Pamięć RAM

Qimonda ogłosiła bankructwo

przeczytasz w 1 min.

Qimonda, spółka zależna niemieckiego Infineon Technologies, jeden z czołowych producentów pamięci ogłosiła bankructwo.

Pierwsze skutki międzynarodowego kryzysu niemiecka firma odczuła już dwa miesiące temu. Wartość akcji spółki spadła wtedy poniżej jednego dolara. Ponadto Qimonda już od dwóch lat notowała spadek sprzedaży pamięci. W trzecim kwartale 2008 roku Qimonda miała 26 % udziału w ogólnej sprzedaży kości dla kart graficznych, ok. 15-20 % w segmencie chipów dla rynku serwerowego i poniżej 10 % dla komputerów typu desktop.

W grudniu 2008 firma otrzymała 325 mln € dotacji, żeby przetrwała kryzys. Kwotę tą wyłożyły m.in. Rząd Federalny oraz Narodowy Bank Portugalii. Niestety kwota ta była za mała aby przetrwać kryzys, a dalszego wsparcia odmówiono. Firmie nie pozostała inna możliwość, niż ogłoszenie bankructwa, a ponad 12 000 pracowników na całym świecie straciło swoje miejsca pracy.

Miejmy nadzieje, że reszta producentów pamięci przetrwa kryzys.

Komentarze

6
Zaloguj się, aby skomentować
avatar
Komentowanie dostępne jest tylko dla zarejestrowanych użytkowników serwisu.
  • avatar
    bchrubas
    0
    no i 325mln poszło w ...
    :->
    • avatar
      _nick_
      0
      I po co im kase dawali,

      Jestem przeciwny takiemu dofinansowaniu firm przez państwo.
      • avatar
        Konto usunięte
        0
        To się nazywa zarobić na kryzysie i zniknąć z kasą.
        • avatar
          Gothar
          0
          "Czysty" biznes. I tak sie w balona robi ludzi. Firma upadła mają 325 mln € do tego to co jest juz wyprodukowane firme sie odkupi z tych pieniędzy za bezcen i dalej bedzie działać tyle że pod inna nazwa itd.
          • avatar
            TheMarty
            0
            Niestety w newsie jest kilka "niescislosci", zeby nie powiedziec wrecz przekrecen...

            1. Pieniadze mialby byc od Banku w Portugalii, Landu Saksonii (a nie Rzadu Federalnego) oraz od Infineona.

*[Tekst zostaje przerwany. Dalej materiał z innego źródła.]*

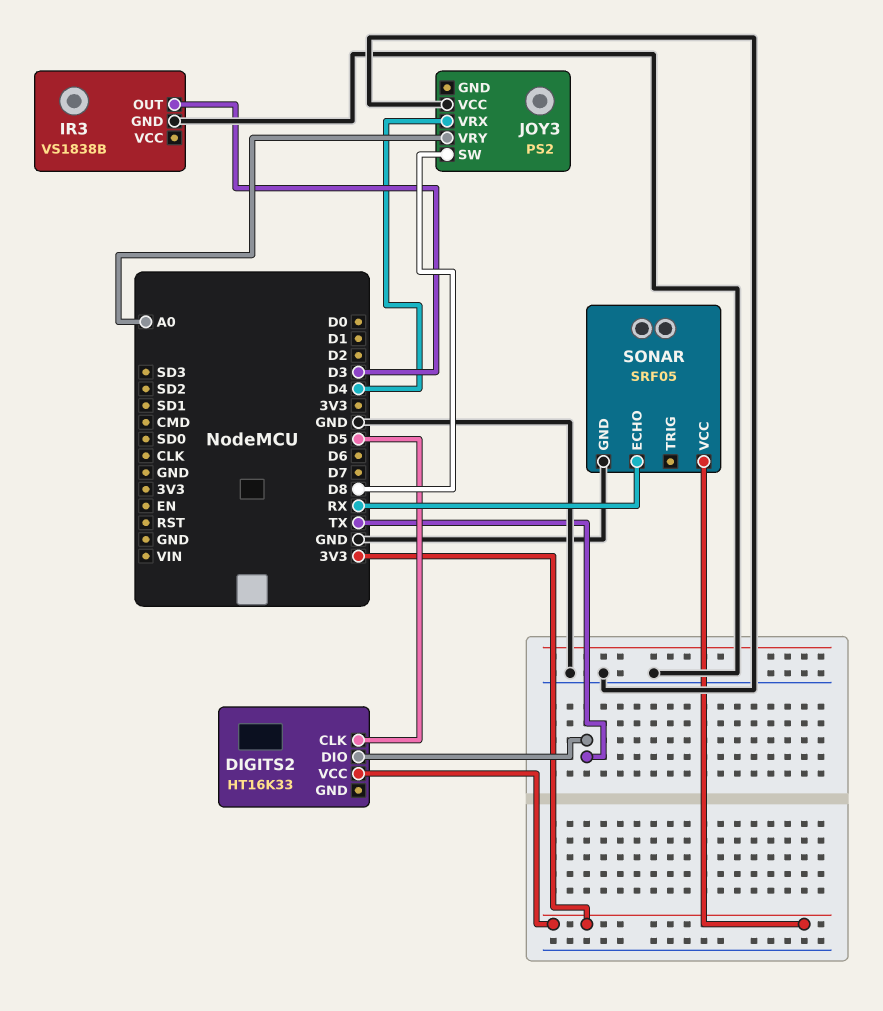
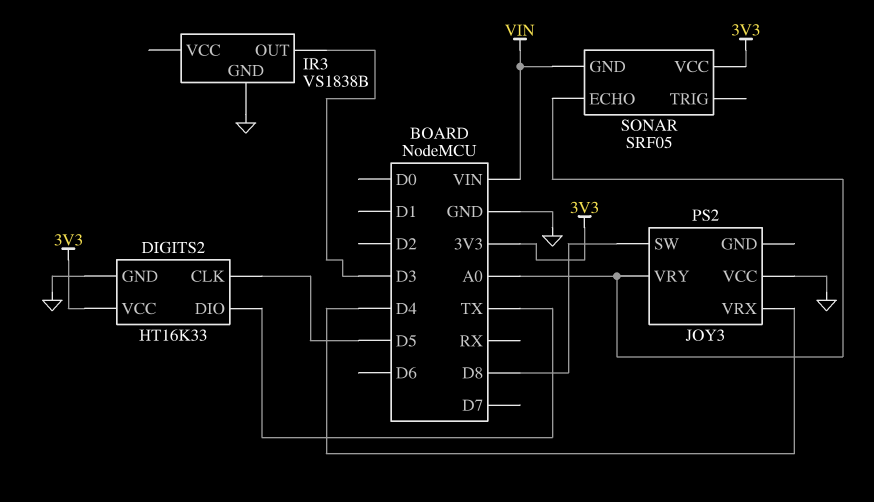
DIGITS2 pin GND: none -> GND
SONAR pin ECHO: RX -> A0
SONAR pin GND: GND -> VIN

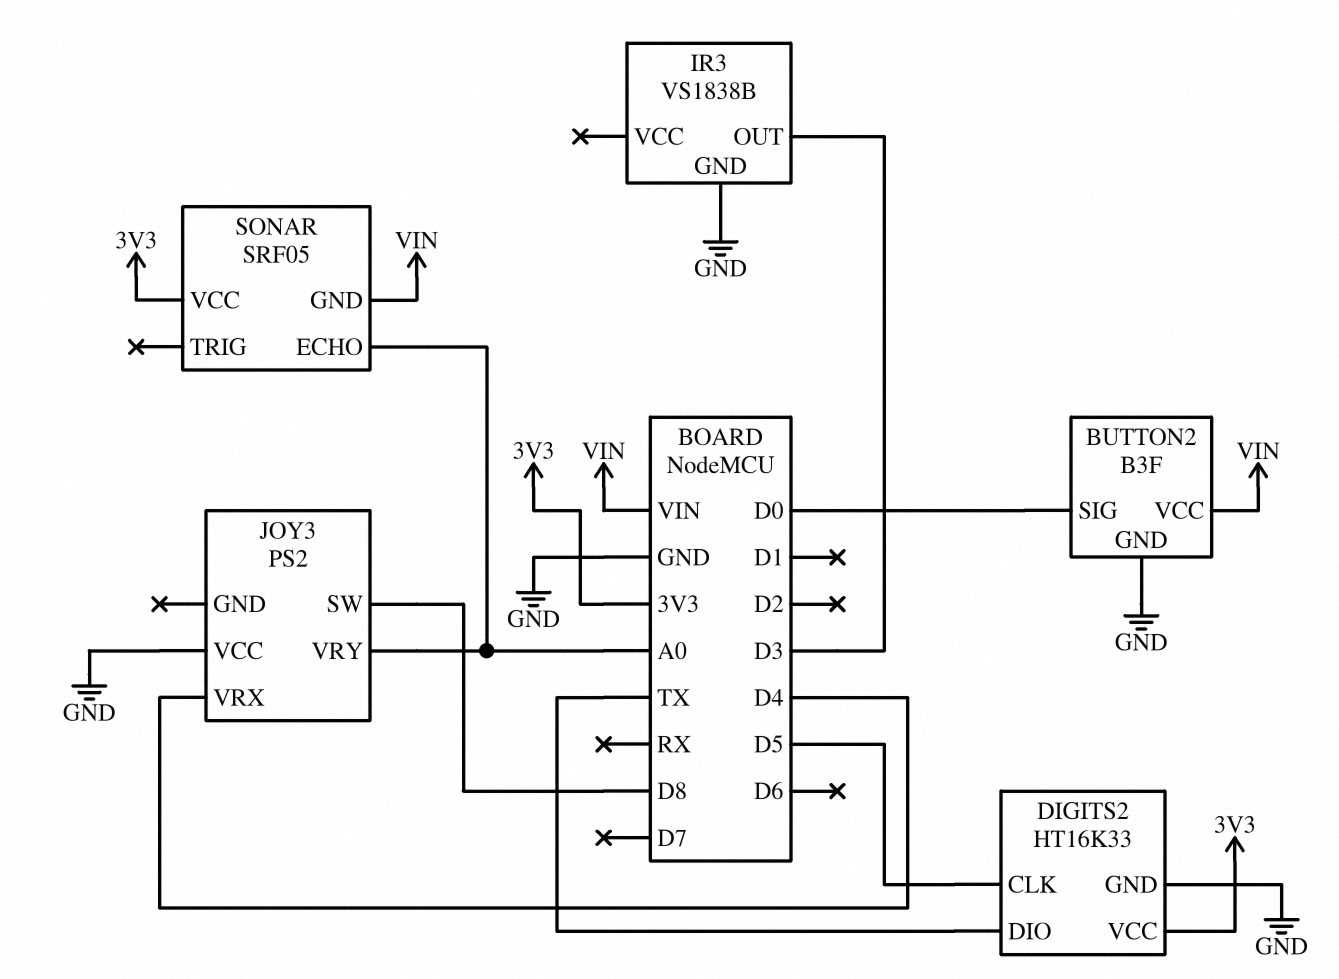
BUTTON2: none -> B3F
BUTTON2 pin GND: none -> GND
BUTTON2 pin SIG: none -> D0
BUTTON2 pin VCC: none -> VIN

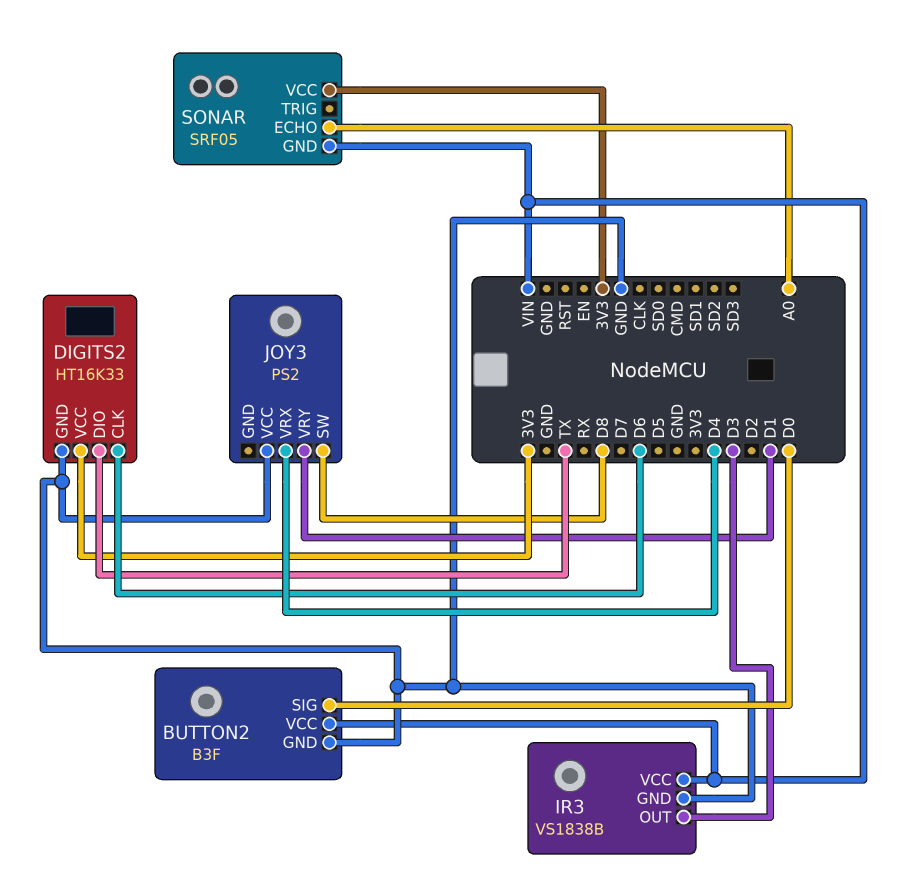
DIGITS2 pin CLK: D5 -> D6
IR3 pin VCC: none -> VIN
JOY3 pin VRY: A0 -> D1

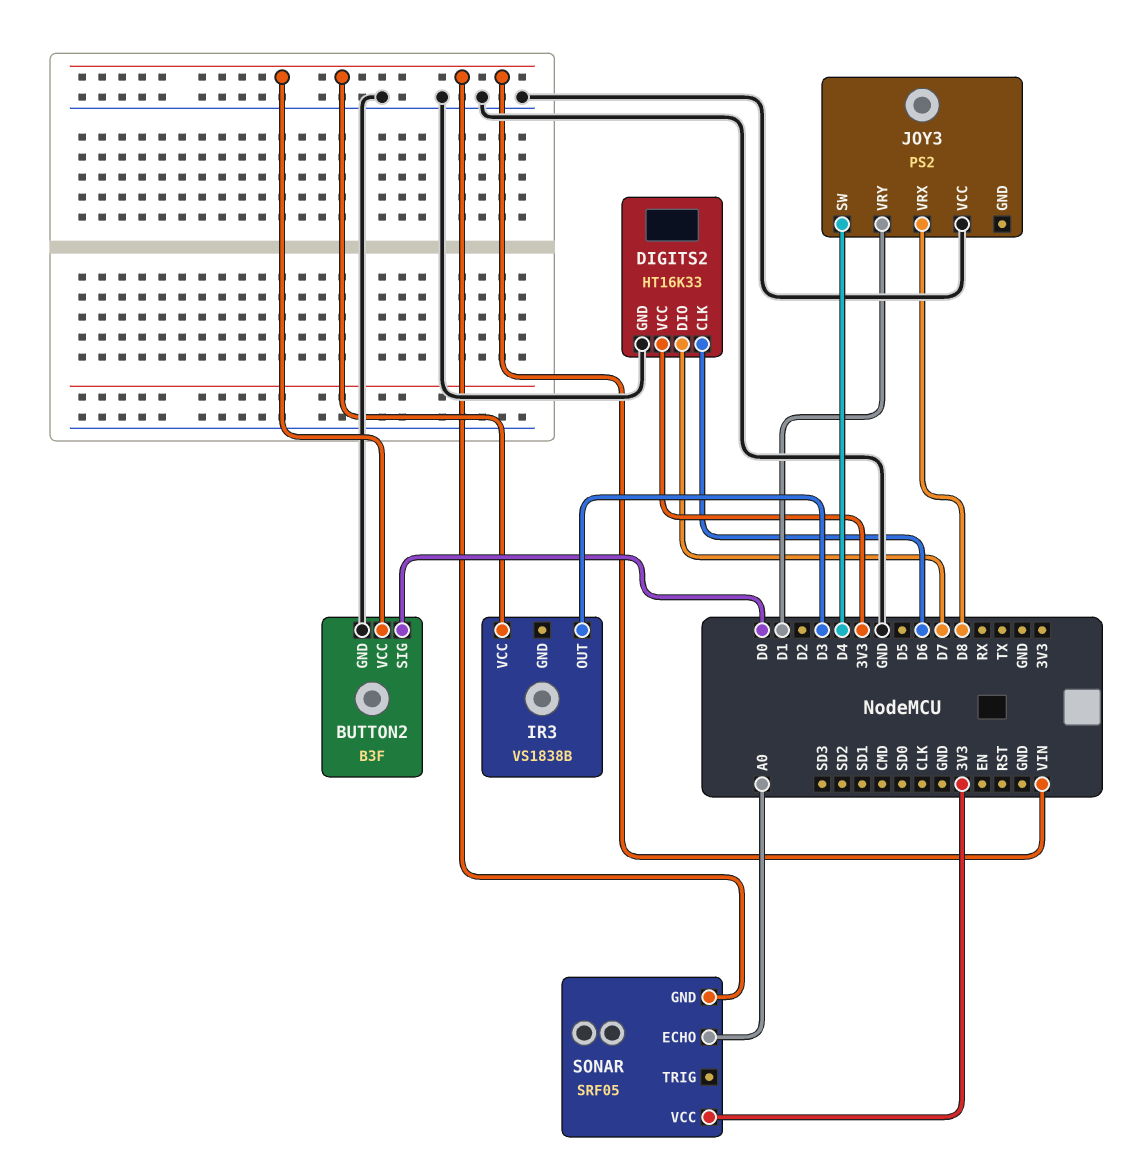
DIGITS2 pin DIO: TX -> D7
IR3 pin GND: GND -> none
JOY3 pin SW: D8 -> D4
JOY3 pin VRX: D4 -> D8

            2. Qimonda NIE DOSTALA tych pieniedzy (ani centa). Prowadzone byly tylko rozmowy, zakonczone fiaskiem.

            3. Firma jeszcze nie upadla, zlozony zostal tylko wniosek o ochrone upadlosciowa, i do konca marca ma czas (wraz z zarzadca upadlosciowym) na przedstawienie konkretnych planow ratunkowych. Wtedy dopiero sad zdecyduje o upadlosci. 12 000 ludzi wciaz (jeszcze) pracuje i produkcja jest kontynuowana.
            • avatar
              TheMarty
              0
              I jeszcze - inne firmy produkujace pamieci jeszcze zyja bo wlasnie dostaja gigantyczne subwencje (to czego Qimonda wlasnie nie dostala). Poza tym nie macie co sie cieszyc z upadlosci, bo skonczy sie tym, ze pamieci beda drozsze....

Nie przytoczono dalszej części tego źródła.